Roles of v-erbA homodimers and heterodimers in mediating dominant negative activity by v-erbA

v-erbA, a viral oncogenic homolog of thyroid hormone receptor (TR), blocks the effect of T₃ in TR-mediated transcription. The mechanism(s) for this dominant negative effect by v-erbA on TRs is unknown but may involve competition between v-erbA and TR-containing complexes for binding to thyroid hormone response elements (TREs) and/or protein-protein interactions between v-erbA and TR. To investigate these potential mechanisms, we used the electrophoretic mobility shift assay to compare in vitro translated v-erbA and TRα binding to two TREs-chick lysozyme TRE (F2) and direct repeat TRE (DR4). v-erbA bound as a homodimer to these TREs, whereas TRα bound as a homodimer and monomer. T₃ decreased TRα homodimer binding to the TREs as we reported previously; however, surprisingly, high concentrations of T₃ (10^{- 6} M) also decreased v-erbA homodimer binding to the TREs.

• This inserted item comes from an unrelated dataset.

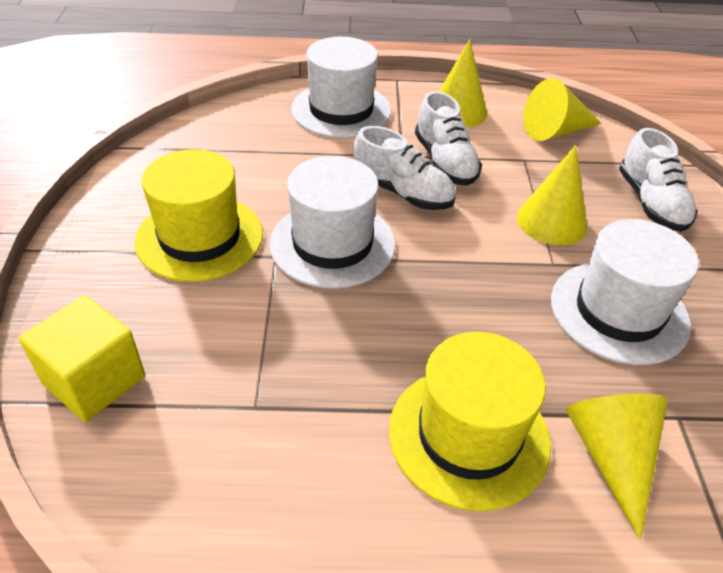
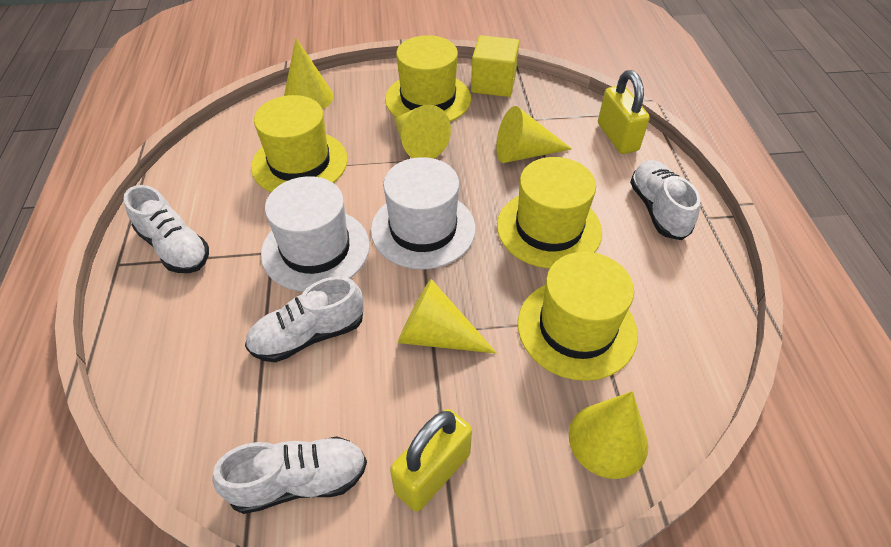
white hat: 3 -> 2
white shoe: 3 -> 4
yellow cone: 4 -> 5
yellow hat: 2 -> 4
yellow padlock: 0 -> 2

Additionally, v- erbA formed heterodimers with nuclear proteins such as retinoid X receptor and T₃ receptor auxiliary protein as well as with TRα. These dimers remained bound to DNA in the presence of T₃. Finally, v-erbA could not mediate ligand-dependent transcriptional activation even at 10^-6 M T₃ but could block ligand-dependent TR-mediated transactivation in co-transfection experiments. v-erbA also exhibited differential dominant negative activity on F2 and DR4 suggesting that half-site sequence and/or orientation may influence v-erbA-dominant negative activity. In sum, there are multiple v- erbA complexes that bind to TREs in the presence of T₃, which all may contribute to v-erbA's dominant negative effect on TR-mediated transcription by competing with TR-containing complexes for binding to TREs.